Learn how a multi-disciplinary task force crafted a well-being program that reaches physicians across the career continuum.
The medical community is aware that burnout remains high, and is seen in medical students, residents and practicing physicians, as well as other members of the health care team. However, to begin making an impact, it is important to look at how well-being is being approached in medical school and in the clinic. To do that you need to create an effective physician wellness program.
“Physician wellness matters. It matters to the physicians who are going through this and it matters to the patients who are on the receiving end of this care,” said Amber Hastings-Truelove, PhD, a research associate in the Faculty of Health Sciences at Queen's University in Ontario.
The Royal College of Physicians and Surgeons of Canada established a physician wellness strategy task force to influence doctor education across the career continuum. The task force was created by the Royal College and is chaired by Leslie Flynn, MD, vice dean of Education Faculty Health Sciences at Queen's University. The task force members represent a variety of organizations and have diverse backgrounds. Other members of the task force include:
Sarah Ann Smith, MD, a resident at the University of Toronto.
Caroline Gerin-Lajoie, MD, vice-president of physician health and wellness at Canadian Medical Association, and a psychiatrist and associate professor at the University of Ottawa.
Erica Dance, MD, an emergency physician and assistant dean of Resident & Fellow Affairs at the University of Alberta.
Mithu Sen, MD, acting vice dean of faculty affairs and assistant dean of faculty equity and wellness at Western University.
Christopher Simon, PhD, senior advisor at Canadian Medical Association.
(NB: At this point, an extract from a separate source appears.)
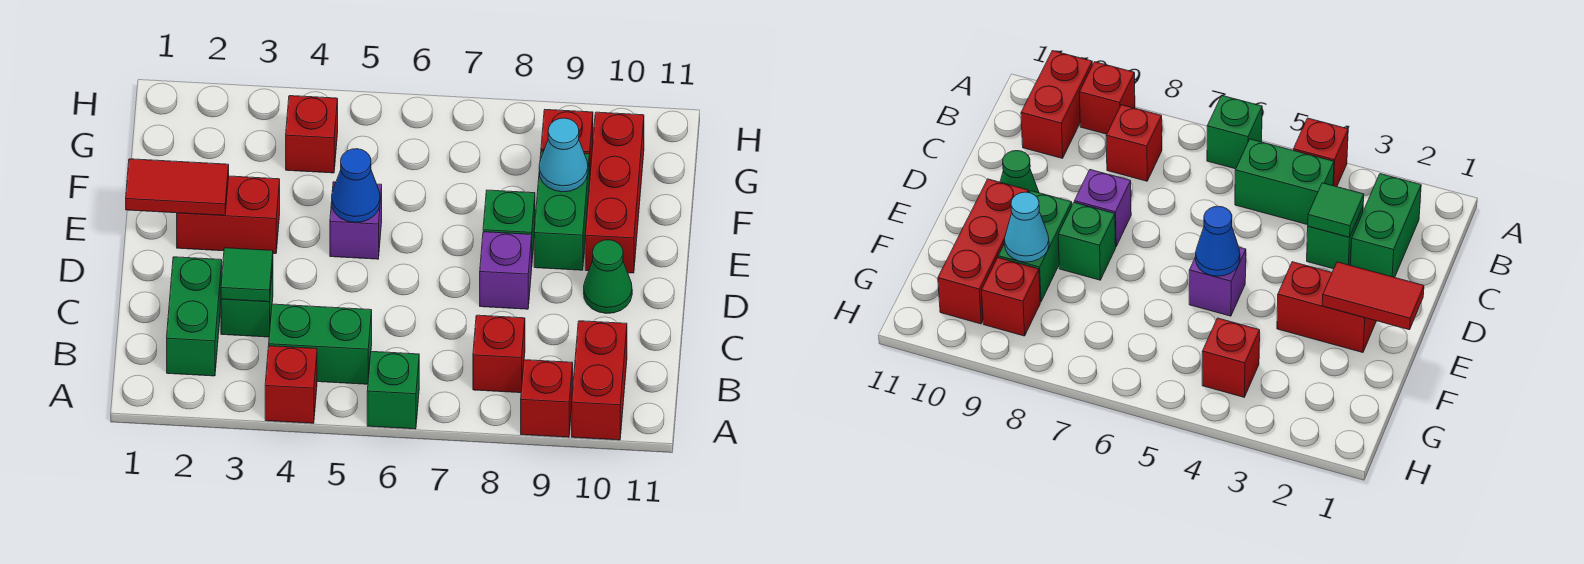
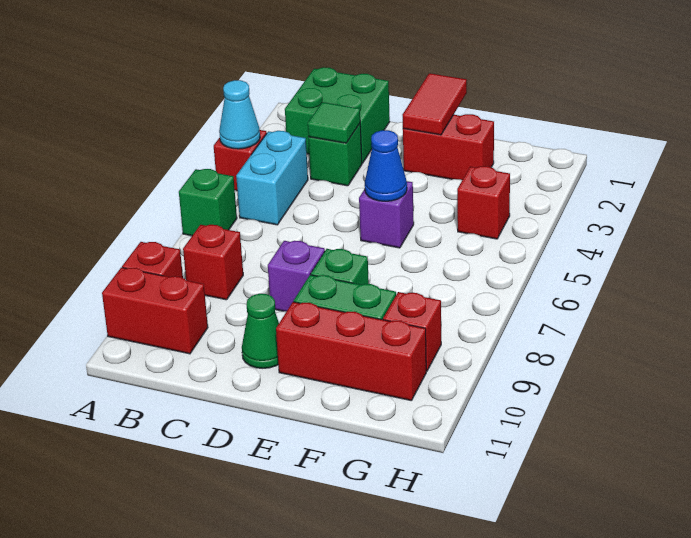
green brick B2:C2 level 1 -> green brick B1:C2 level 1
green brick B4:B5 level 1 -> cyan brick B4:B5 level 1
red brick E2:E3 level 1 -> red brick E2:F2 level 1
cyan cone F9 level 2 -> cyan cone A4 level 2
“We've compiled recommendations from experts in the field and we've compared them with the results of the scoping literature review to create a matrix of change to identify the most effective evidence-based interventions,” said Hastings-Truelove. “To allow us to think through how to create a change in medical culture, we created a template that loosely allowed us to follow four steps and bridge a matrix of change.”
There are 4 steps that Dr Hastings-Truelove and colleagues recommend taking when creating an effective physician well-being program in your organization or school.
Identify existing goals and processes
This first step is divided into 2 parts. In part A it is important for teams to identify existing goals and processes. “For us that was doing an environmental scan of the Canadian medical schools—what's already been offered over there?” said Hastings-Truelove. “So, what does our starting point look like?”
And the second part of this step involves identifying target processes and goals. This is where experts compile their “wish list of what standard physician wellness would look like—where do we want to get to?” she said.
Look at system interaction
“We started thinking about the different levels involved in physician wellness, so the individual, the organization and the culture,” said Hastings-Truelove. “So, what are the interactions between these three levels?” Understanding that will help organizations figure out where to begin.
Discover transition interactions
Part of this is identifying the difficulty in making this change for an organization. “There's lots of evidence that's available,” she said. “Lots of people are doing different things with physician wellness, but it hasn't really been compiled into one place.” With so many pilot programs, part of this is bringing together the wealth of evidence. While people and organizations are working on improving physician burnout through well-being initiatives, what works?
Survey the stakeholders
Hearing from experts in the field is an important step. For example, Hastings-Truelove's team scheduled a workshop and invited key stakeholders to join them and contribute their voice to recommendations.
“Our target goal is to create a culture where each level reinforces the next. So, the individual has a responsibility to know what resources are available to make personal choices that contribute to wellness,” said Hastings-Truelove. “The organization has a responsibility to measure wellness and provide clear policies around support and accommodations that include flexibility.